La sua spontaneità colpisce anche a teatro.
Jed
16 dic 2006 - 17:55 - #9Paola piace molto anche a me, è bravissima. A mio modesto avviso sbaglia a spendersi in diverse direzioni prima di una forte consacrazione di base. Se fossi suo amico le consiglierei di affidarsi a bravi autori che facciano suonare alla perfezione le sue corde (es. Giusti, il team di Fiorello, et similia). Libero non ha funzionato perché ad una ragazza brava e carina non è consentito il cinismo, che provino con la Littizzetto (se proprio vogliono sperimentare la conduzione femminile). Nessun Dorma è stato abbondantemente sotto le sue potenzialità, il livello era scarso, il cast insapore, si sorrideva svogliatamente e le ‘mille altre gustose trovate autorali’ non le ho mai colte onestamente. (In My Humble Opinion)
Steven
16 dic 2006 - 19:08 - #10THE BEST!!!!
diabolik
16 dic 2006 - 19:32 - #11trovo paola cortellesi un esempio di artista italiana giovane completeta sa essere ironica inteligente e originale!!!nn sappevo facesse la montessori, sono molto curioso di vederla in quei panni!!!quando andrà in onda la fiction?grazie siete grandiosi!
Lord Lucas
16 dic 2006 - 19:45 - #12Bè, secondo me erano originali le parodie dei trailer cinematografici, delle voci dei doppiatori e delle sigle televisive. Vi invito a ricordare che la Gialappa’s ha attinto da Nessun Dorma lo spunto per i trailer satirici, come anche l’imitazione di Veronika a cura di Lucia Ocone, che l’aveva sperimentata proprio dalla Cortellesi. Le due sono da sempre grandi amiche perchè hanno lavorato insieme a Macao e potrebbe essere stata proprio Paola, prima di lasciare i Gialappi, a mettere una buona parola per la Ocone, imitatrice che in parte le assomiglia
Mytwocents
16 dic 2006 - 21:02 - #13Amo Paolina alla follia, come attrice comica e imitatrice non c’è che dire, è probabilmente la migliore in Italia. Come conduttrice non svetta…Il suo programma, però, era francamente noioso.
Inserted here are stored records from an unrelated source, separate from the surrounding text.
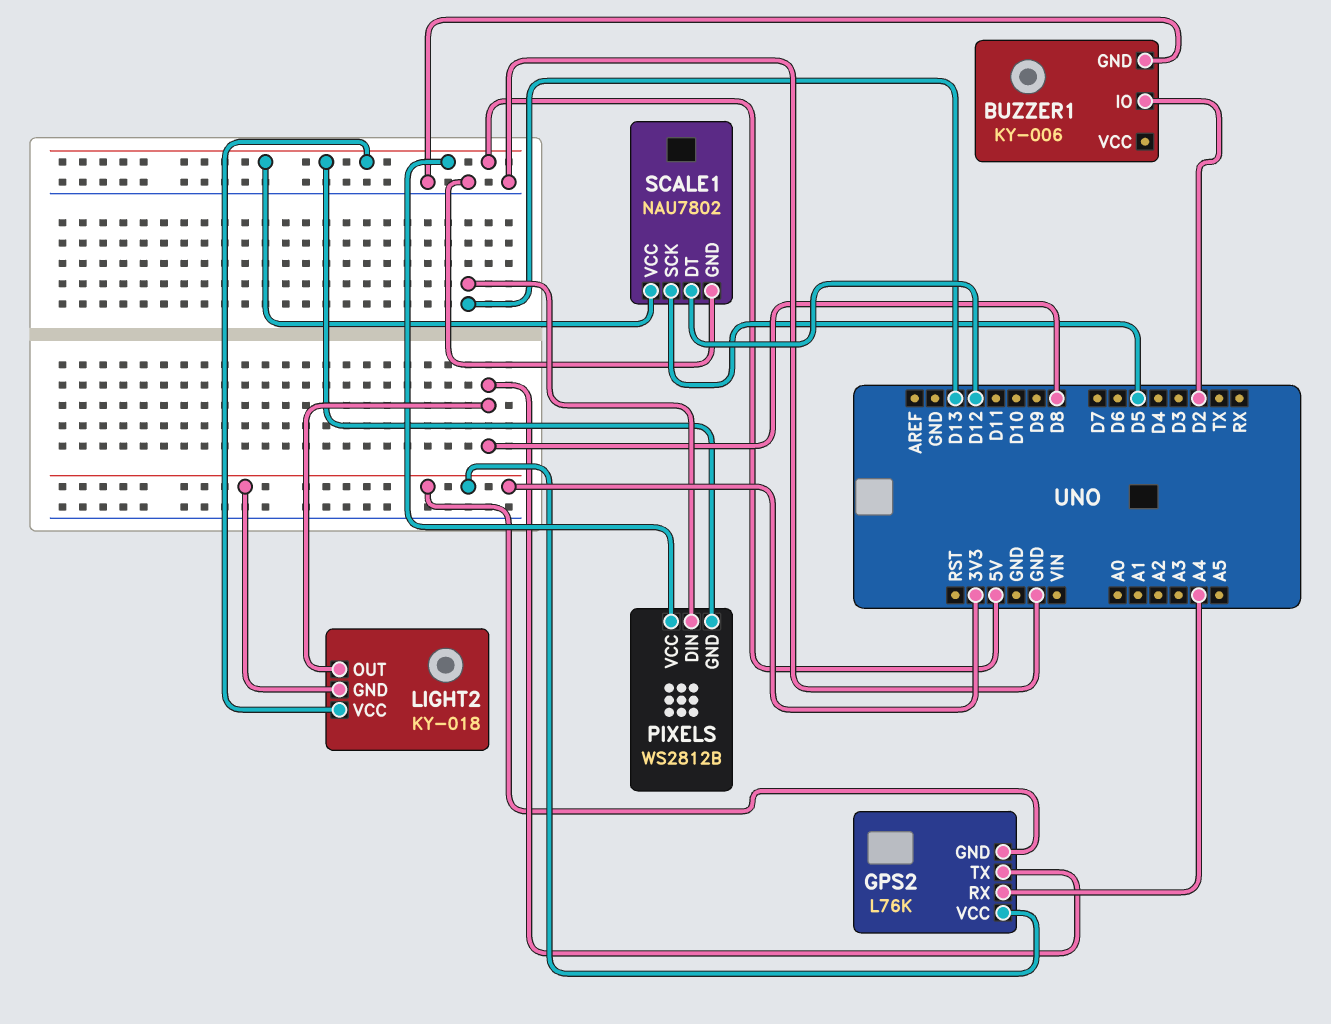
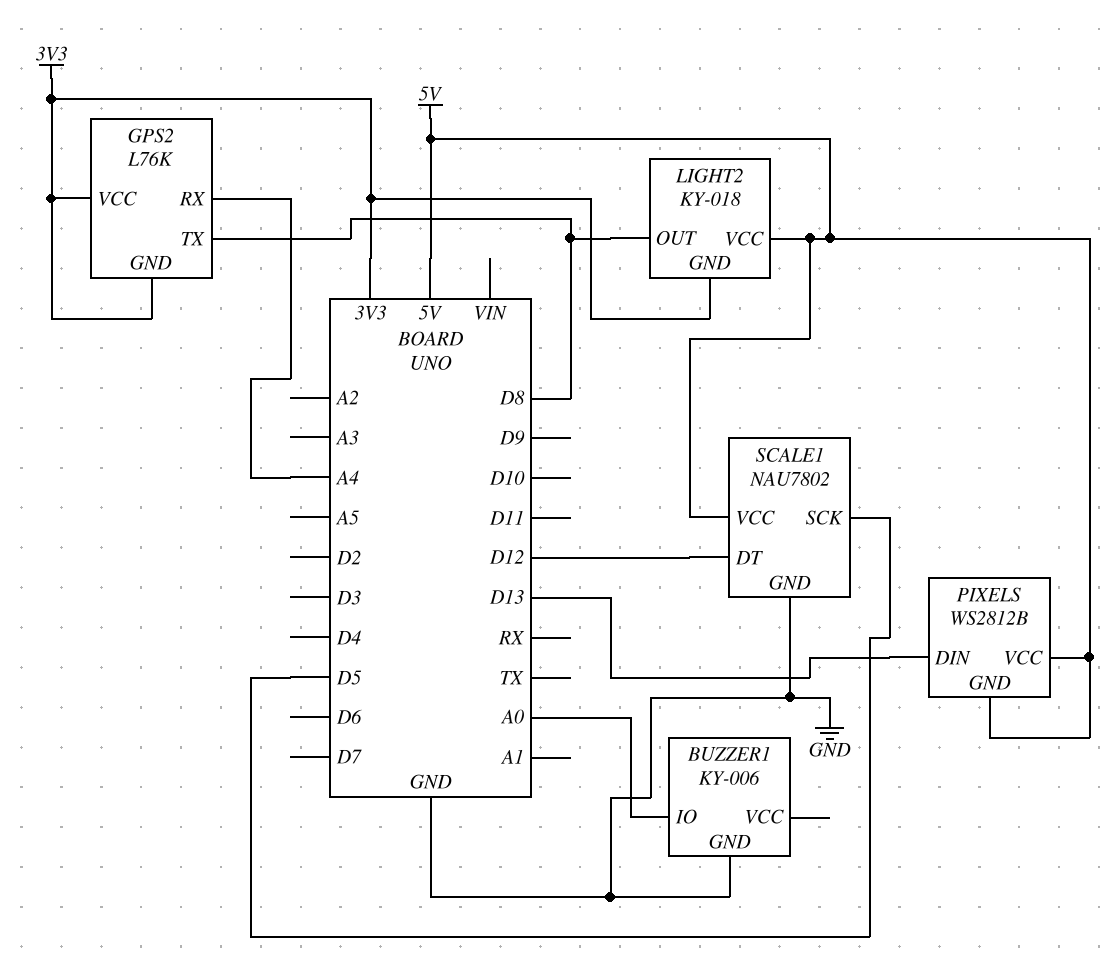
BUZZER1 pin IO: D2 -> A0

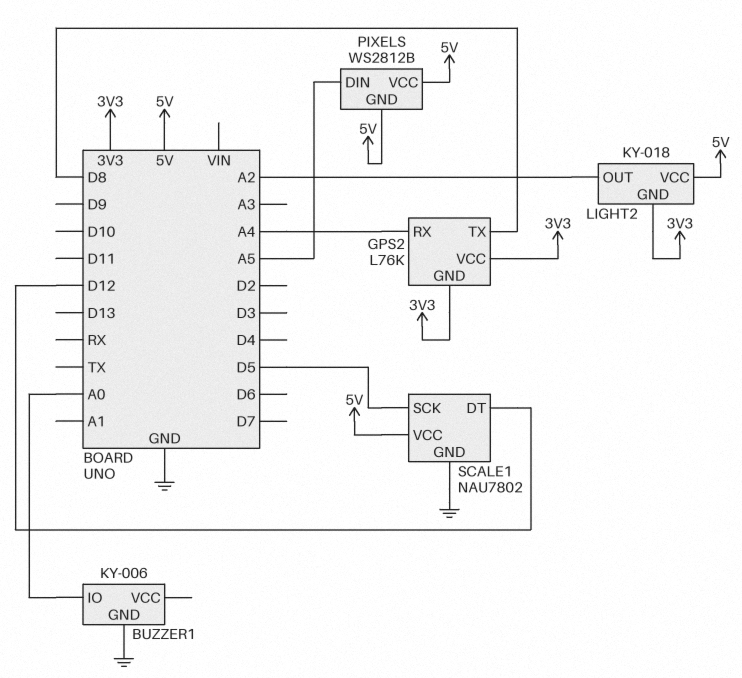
LIGHT2 pin OUT: D8 -> A2
PIXELS pin DIN: D13 -> A5

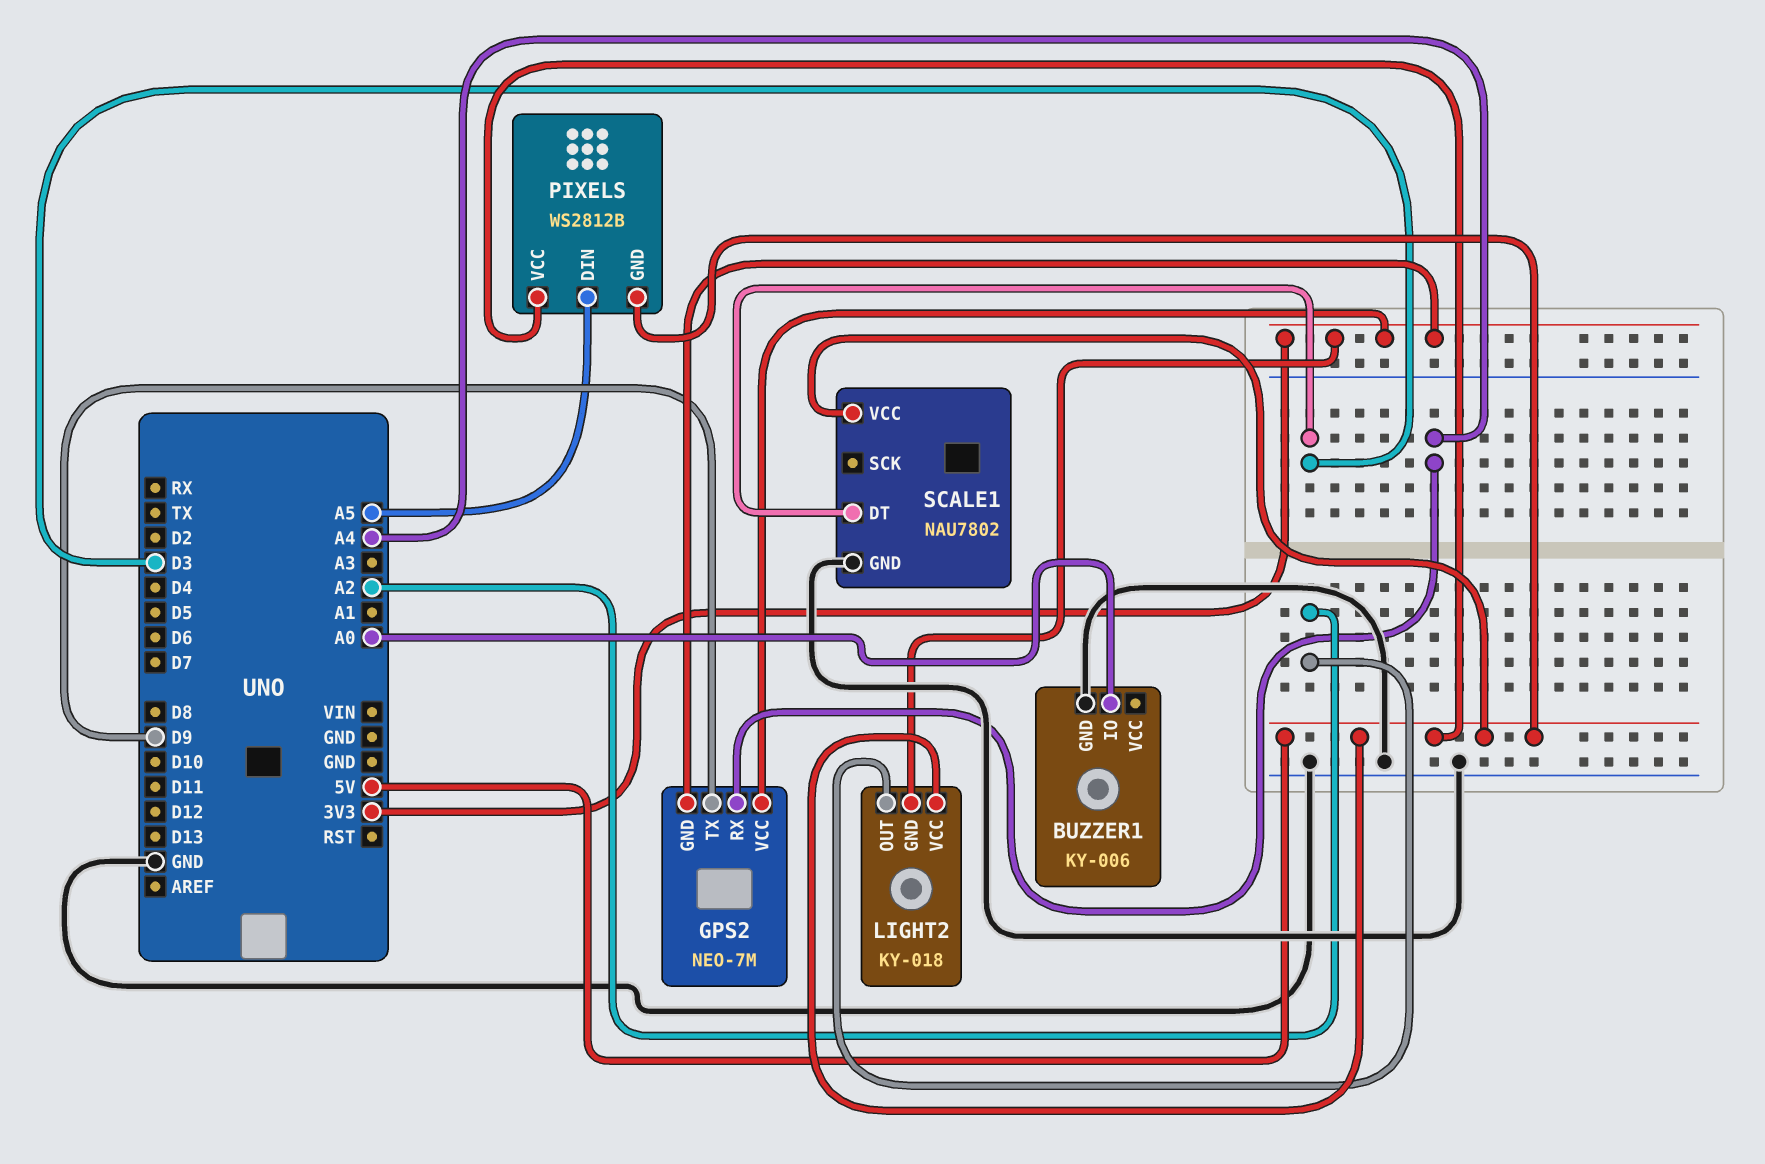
GPS2: L76K -> NEO-7M
GPS2 pin TX: D8 -> D9
SCALE1 pin DT: D12 -> D3
SCALE1 pin SCK: D5 -> none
tutti quelli che l’hanno vista a teatro mi hanno detto che il suo spettacolo è stupendo e lei incantevole, non fatico a crederci. :-)
Jed
16 dic 2006 - 21:29 - #14I trailer satirici sono da sempre nel repertorio di Lillo&Greg.
Fabio.21966
16 dic 2006 - 22:48 - #15C’è un errore di fondo compiuto nella tesi dell’articolo, e che è riassunto nelle ultime righe:
(Ogni volta si stenta a riconoscerla e si finisce per rinnegare il suo passato, anzichè integrarlo in un’evoluzione professionale coerente.)
Al contrario è proprio la sua grande poliedricità che le consente di impersonare personaggi diversissimi e di affrontare prove differenti.
E’ poi normale che un pubblico di abbonati a teatro, magari amanti della prosa più classica, se vogliamo d’antan, stenti ad apprezzarla pienamente.
Rosetta
22 dic 2006 - 19:25 - #16Paola è spendida…però io non posso essere obiettiva l’adoro troppo…^^…per me è veramente una delle poche che merita tutto dalla vita…anche se, come ammette lei, gli è sempre andato tutto bene…un bacione a Paola mio grande “AMORE” e un saluto a chi ha scritto questo articolo…
Rosetta!!!
robi
19 feb 2007 - 22:51 - #17di show-girl come la Cortellesi almeno in Italia se ne sono viste poche. In cinquantanni non ne ho vista un’altra così brava.
Se scopre che può avere successo anche all’estero ce la fregano per sempre…
Cosmina
19 nov 2007 - 01:08 - #18La Cortellesi..?Il Dono più Perfetto che Il Signore Dio potesse creare..Non ci sono paragoni,nè parole,nè complimenti..é unica al mondo..Paola grazie di esistere!